Motivo de fato e de direito e os atos vinculados e discricionários
Já sabemos que, no Direito Administrativo, motivo representa sinônimo de fundamento
do ato. Afirmei também que ele seria fático e de direito. Na primeira hipótese
(motivo de fato), tem-se a verificação
das circunstâncias reais que ensejam a edição do ato. Na segunda (motivo de direito), a verificação dá-se
no plano da norma jurídica, a partir da qual é possível extrair a determinação legal
que há de culminar na prática do ato.
Nesse ponto, é comum a doutrina efetuar a classificação dos
atos em vinculados e atos discricionários. O critério classificatório diz
respeito ao motivo, na medida em que o legislador, ao elaborar a norma legal,
pode eleger sponte sua o fato gerador
do ato ou deixar a sua identificação a cargo do agente. Assim, quando a norma
já estabelece de antemão as condições fáticas que autorizam a prática do ato, o
agente praticará um ato vinculado,
porquanto sua manifestação de vontade dar-se-á num plano de mero executor da
lei diante da ocorrência dos fatos eleitos pela regra legal. Por outro lado,
pode ser que a norma atribua ao agente a responsabilidade de verificar se as
circunstâncias fáticas justificam a exteriorização da vontade administrativa,
caso em que se estará diante de ato
discricionário, visto que caberá ao agente determinar, por meio de juízo de
valor, se as circunstâncias de fato atendem a critérios administrativos de
conveniência e oportunidade para o interesse público.

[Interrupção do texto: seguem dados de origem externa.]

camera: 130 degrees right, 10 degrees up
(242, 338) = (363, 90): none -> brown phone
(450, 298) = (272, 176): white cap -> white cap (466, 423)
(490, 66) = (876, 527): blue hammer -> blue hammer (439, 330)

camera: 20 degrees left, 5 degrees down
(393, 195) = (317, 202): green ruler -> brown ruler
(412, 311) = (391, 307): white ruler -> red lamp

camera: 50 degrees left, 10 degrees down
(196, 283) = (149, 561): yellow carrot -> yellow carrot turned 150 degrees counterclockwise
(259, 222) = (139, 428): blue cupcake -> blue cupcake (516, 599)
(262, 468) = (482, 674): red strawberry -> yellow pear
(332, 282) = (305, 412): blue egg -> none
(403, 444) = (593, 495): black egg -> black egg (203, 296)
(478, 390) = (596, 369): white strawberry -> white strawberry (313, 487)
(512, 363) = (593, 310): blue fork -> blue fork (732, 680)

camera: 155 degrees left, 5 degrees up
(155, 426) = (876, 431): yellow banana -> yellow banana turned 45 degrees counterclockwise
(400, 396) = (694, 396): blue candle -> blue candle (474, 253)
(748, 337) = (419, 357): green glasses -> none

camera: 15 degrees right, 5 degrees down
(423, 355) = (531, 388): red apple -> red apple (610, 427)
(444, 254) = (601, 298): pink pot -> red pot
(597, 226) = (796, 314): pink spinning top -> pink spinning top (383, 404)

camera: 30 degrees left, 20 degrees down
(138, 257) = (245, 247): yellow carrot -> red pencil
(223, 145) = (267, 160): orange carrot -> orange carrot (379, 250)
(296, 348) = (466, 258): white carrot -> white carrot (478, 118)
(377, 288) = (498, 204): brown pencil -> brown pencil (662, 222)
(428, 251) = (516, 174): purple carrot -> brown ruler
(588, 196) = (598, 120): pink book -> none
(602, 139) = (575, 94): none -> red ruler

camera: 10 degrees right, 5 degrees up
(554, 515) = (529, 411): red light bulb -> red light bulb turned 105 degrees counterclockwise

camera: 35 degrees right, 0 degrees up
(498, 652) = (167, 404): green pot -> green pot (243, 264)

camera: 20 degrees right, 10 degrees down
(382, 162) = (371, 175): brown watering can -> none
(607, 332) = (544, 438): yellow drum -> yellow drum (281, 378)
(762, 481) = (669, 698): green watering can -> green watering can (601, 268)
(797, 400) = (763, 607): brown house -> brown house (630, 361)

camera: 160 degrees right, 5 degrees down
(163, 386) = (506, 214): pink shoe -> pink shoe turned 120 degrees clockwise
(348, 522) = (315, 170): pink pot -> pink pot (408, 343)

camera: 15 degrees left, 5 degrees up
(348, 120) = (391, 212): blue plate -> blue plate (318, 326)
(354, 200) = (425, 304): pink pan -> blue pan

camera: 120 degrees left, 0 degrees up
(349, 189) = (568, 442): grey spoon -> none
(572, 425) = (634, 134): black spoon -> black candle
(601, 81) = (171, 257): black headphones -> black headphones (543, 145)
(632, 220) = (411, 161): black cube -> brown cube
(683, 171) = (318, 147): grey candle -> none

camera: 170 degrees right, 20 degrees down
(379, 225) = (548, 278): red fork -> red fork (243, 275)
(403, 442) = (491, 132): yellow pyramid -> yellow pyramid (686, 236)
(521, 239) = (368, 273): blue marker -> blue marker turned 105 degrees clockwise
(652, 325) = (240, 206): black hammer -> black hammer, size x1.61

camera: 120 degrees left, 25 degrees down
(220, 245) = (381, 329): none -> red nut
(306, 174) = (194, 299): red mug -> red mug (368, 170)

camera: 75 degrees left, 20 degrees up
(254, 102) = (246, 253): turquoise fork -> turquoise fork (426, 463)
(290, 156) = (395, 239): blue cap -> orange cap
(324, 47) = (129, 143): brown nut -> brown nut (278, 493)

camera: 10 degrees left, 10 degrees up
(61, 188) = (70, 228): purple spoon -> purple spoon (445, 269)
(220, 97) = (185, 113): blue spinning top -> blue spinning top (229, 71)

Desnecessário dizer que, em um e outro caso - isto é, seja o ato vinculado, seja o ato discricionário -, o administrador deverá atuar sempre dentro dos limites da lei.
Desnecessário dizer que, em um e outro caso - isto é, seja o ato vinculado, seja o ato discricionário -, o administrador deverá atuar sempre dentro dos limites da lei.
Motivo e motivação: uma necessária distinção conceitual e consequencial
Há que considerar, ainda, a distinção conceitual que a
doutrina aponta existir entre motivo e motivação. Aquele, como já expus antes,
representa o fundamento de fato e de
direito que impulsiona a prática do ato. Este, por sua vez, significa a justificativa que se confere ao ato. Ou
seja, sempre que se estiver a falar em motivação dos atos administrativos, estaremos
a pressupor que o administrador explicite o porquê de ter praticado o ato
diante dos fatos e do direito aduzidos. Não basta os elencar; é preciso que
haja demonstração argumentativa de que ambos (fundamentos fáticos e jurídicos)
correlacionam-se logicamente, compatibilizando-se com a lei e, em ultima ratio, com o interesse público.
É aí que encontramos o busílis doutrinário entre os
administrativistas. Ele pode ser facilmente sintetizado na seguinte pergunta: a
motivação dos atos administrativos é obrigatória? Repare o leitor: estou a
falar de motivação, e não de motivo, pois é pacífico que este último compõe o
rol de elementos integrantes da estrutura do ato administrativo, tanto que toda
manifestação de vontade administrativa sem motivo é inválida. E a mesma consequência
(nulidade) também se aplicaria à manifestação de vontade com motivo, mas sem
motivação? Vale dizer, estaremos diante de ato administrativo inválido em casos
nos quais o agente que o praticou tenha manifestado a vontade da Administração,
aduzindo fundamentos de fato e de direito, porém sem os justificar, sem
argumentar o nexo lógico que une o motivo, o resultado e os fins colimados na
lei?
Para autores como José dos Santos Carvalho Filho (2012, p.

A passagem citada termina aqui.